But it’s not clear that marijuana deserves the bulk of the blame. Some researchers have suggested that factors such as peer influence, emotional distress or a tendency toward problem behavior could predispose people to drug use as well as poor life outcomes. “Is marijuana the causal agent in these outcomes, or is it part of a variety of vulnerability factors?” Weiss asks.
Few longitudinal studies have been conducted to follow the trajectories of young people before and after they take their first hit of marijuana. But one long-term prospective study from New Zealand showed worrisome findings.
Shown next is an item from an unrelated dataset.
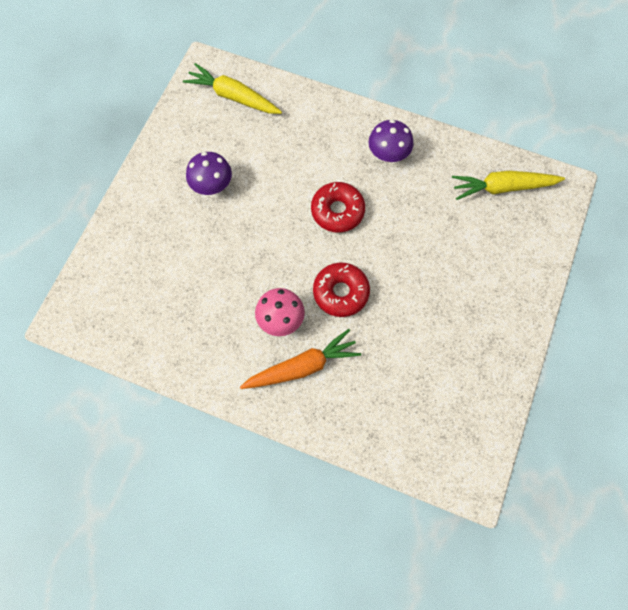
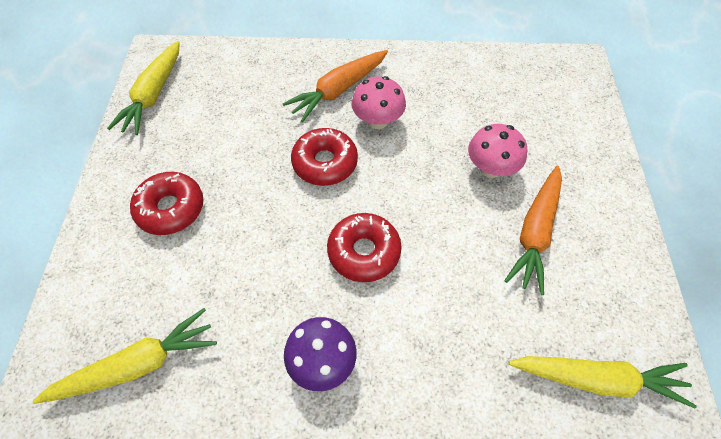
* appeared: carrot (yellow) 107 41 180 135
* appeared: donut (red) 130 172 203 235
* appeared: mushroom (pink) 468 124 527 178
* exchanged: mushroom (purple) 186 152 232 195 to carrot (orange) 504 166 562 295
Duke University psychologist Terrie Moffitt, PhD, and colleagues collected data from the Dunedin Multidisciplinary Health and Development Study, longitudinal research that has followed 1,000 New Zealanders born in 1972. Participants answered questions about marijuana use at 18, 21, 26, 32 and 38. They also underwent neuropsychological testing at ages 13 and 38.
The team found that persistent marijuana use was linked to a decline in IQ, even after the researchers controlled for educational differences. The most persistent users — those who reported using the drug in three or more waves of the study — experienced a drop in neuropsychological functioning equivalent to about six IQ points (PNAS, 2012). “That’s in the same realm as what you’d see with lead exposure,” says Weiss. “It’s not a trifle.”
Also immature in teens is the endocannabinoid system. As its name implies, this system comprises the physiological mechanisms that respond to THC. That system is important for cognition, neurodevelopment, stress response and emotional control, and it helps to modulate other major neurotransmitter systems, says Krista Lisdahl, PhD, director of the Brain Imaging and Neuropsychology Laboratory at the University of Wisconsin, Milwaukee.
Repeated exposure to marijuana can dial down cellular activity in the endocannabinoid system. Such interference might be a bigger problem for immature brains, says Lisdahl. “That sets the stage for why adolescents may be more sensitive to the effects of repeated marijuana exposure, from a neuroscience perspective.”